Glendale-based Johnson Controls Inc. suddenly finds itself in the middle of a squabble in the 2012 U.S. presidential race.
Brian Slagle, an autoworker at JCI’s factory in Toledo, Ohio, is featured a new television commercial for President Barack Obama’s re-election campaign.
In the new ad, Slagle says he was laid off and “scared to death” until Obama swooped in to save the American automotive industry.
While he drives on Interstate 475 in Toledo in the ad, Slagle gives Obama credit for having saved his job.
“The auto industry was crashing down. I was scared to death. I had a newborn baby, a wife, a house, and I got laid off. I wasn’t sure what I was going to do,” Slagle says in the ad. “Obama stuck his neck out for us, the auto industry. He wasn’t going to let it just die, and I’m driving in this morning because of that, because of him.”
The Republican National Committee is criticizing the ad and Johnson Controls. The GOP says Johnson Controls received $299 million from Obama’s economic stimulus package. However, after receiving the money, the company built just one factory instead of two, the GOP says.
Then, in early April, the company laid off an unannounced number of workers to cut costs, after it reported weak sales results from January.
“While Obama may want you to forget he’s been President for the past three and a half years, the fact that his policies have wreaked havoc on the middle class from high unemployment, high energy and higher education costs won’t be forgotten. America deserves better than Obama’s brand of hype and blame,” national GOP Chairman Reince Priebus, a Wisconsin attorney, said in a statement to the Toledo Blade.
However, Fraser Engerman, director of global media relations for Johnson Controls, told BizTimes Thursday that the company received a $299 million grant from the U.S. Department of Energy to develop lithium batteries for hybrid vehicles at its plant in Holland, Mich. Engerman said the company did not receive any stimulus funding for its factory near Toledo.
“Johnson Controls did not receive federal funding for the expansion of our automotive battery plant near Toledo, Ohio. This plant supplies the automakers directly and is affected by the volume swings of the OE (original equipment) schedules. Layoffs at our plant reflect the impact of reduced demand from our customers, as is common throughout the automotive supply chain,” Engerman said in a statement.
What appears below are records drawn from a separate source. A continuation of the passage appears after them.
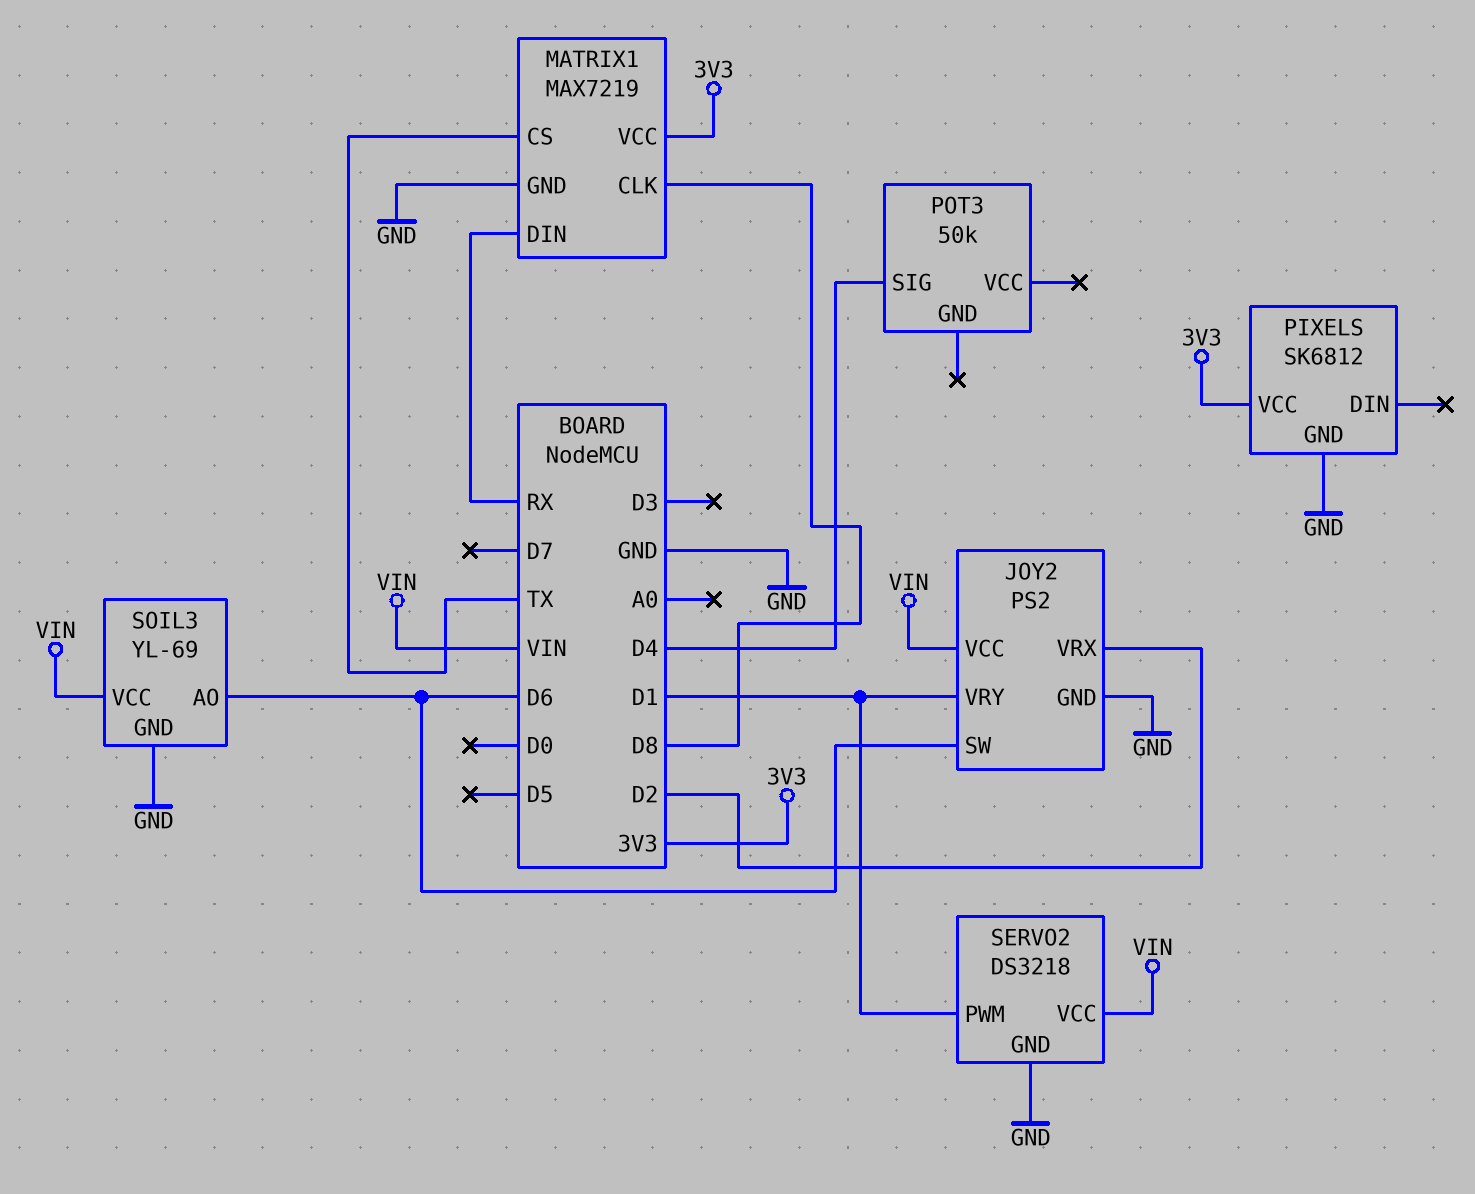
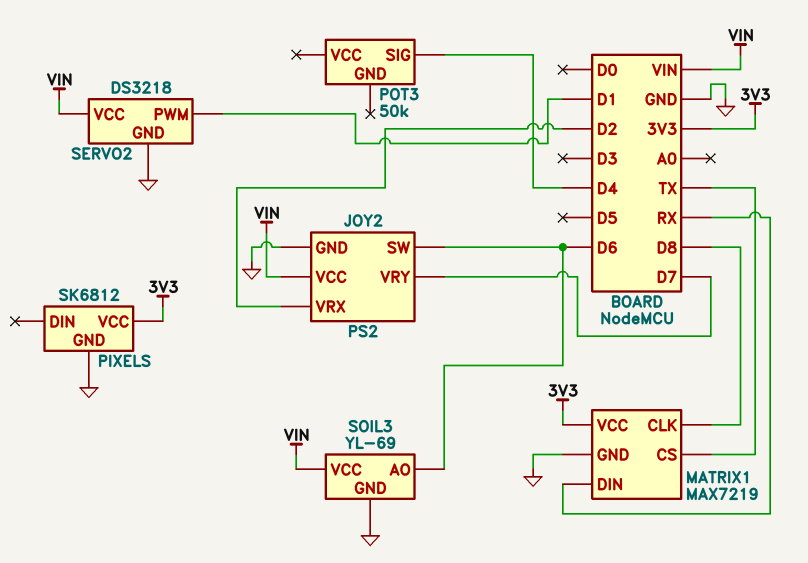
JOY2 pin VRY: D1 -> D7

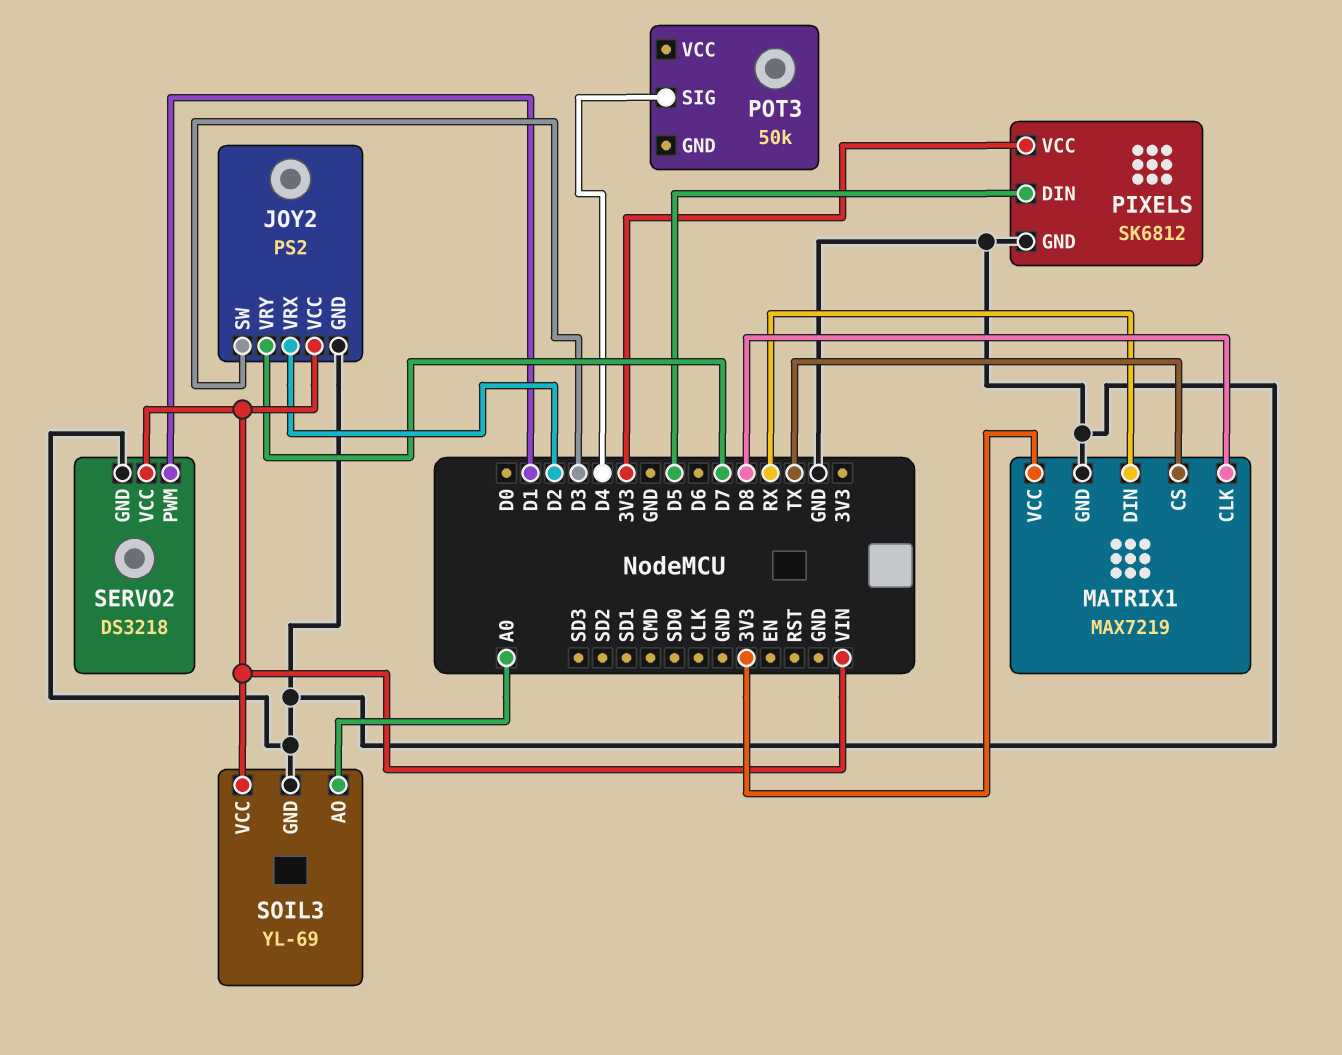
JOY2 pin SW: D6 -> D3
PIXELS pin DIN: none -> D5
SOIL3 pin AO: D6 -> A0

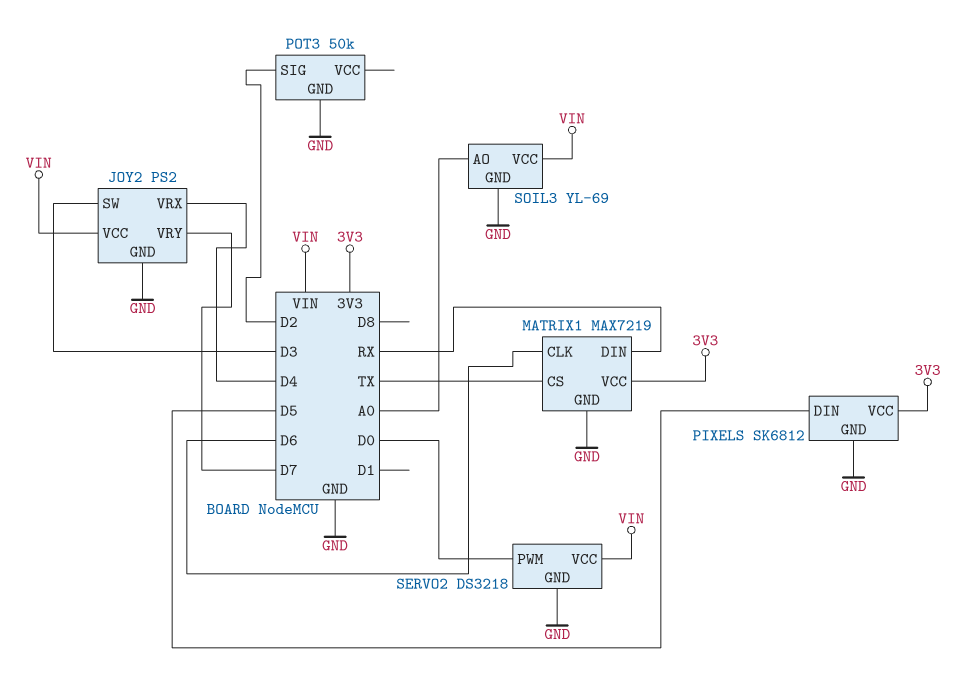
JOY2 pin VRX: D2 -> D4
MATRIX1 pin CLK: D8 -> D6
POT3 pin GND: none -> GND
POT3 pin SIG: D4 -> D2
SERVO2 pin PWM: D1 -> D0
Frank Benenati, an Obama campaign spokesman, responded to the RNC’s comments about the ad with this quote to ABC News: “The simple fact is that one in eight Ohioans, including Brian, have jobs supported by the American auto industry that President Obama stepped in to save. Brian’s story would have been much different if Mitt Romney had his way and let Detroit to go bankrupt. As much as Romney tries to Etch-a-Sketch his stance on the auto rescue, his position would have devastated the industry, including thousands of parts manufacturers throughout the supply chain, sacrificing Brian’s job and countless others across Ohio and the Midwest.”
Back in 2008 – at the height of the financial crisis – presumed 2012 Republican presidential nominate Mitt Romney wrote an op-ed for the New York Times opposing the Obama administration’s plan to bail out the American auto industry.
In the op-ed, Romney wrote, “IF General Motors, Ford and Chrysler get the bailout that their chief executives asked for yesterday, you can kiss the American automotive industry goodbye. It won’t go overnight, but its demise will be virtually guaranteed. Without that bailout, Detroit will need to drastically restructure itself. With it, the automakers will stay the course — the suicidal course of declining market shares, insurmountable labor and retiree burdens, technology atrophy, product inferiority and never-ending job losses. Detroit needs a turnaround, not a check.”
The U.S. automotive industry has since recovered, and General Motors Corp. has regained its ranking as the largest automaker in the world. Romney’s critics say the U.S. government had to intervene to save the industry, because no private capital was available to do so.
Steve Jagler is executive editor of BizTimes.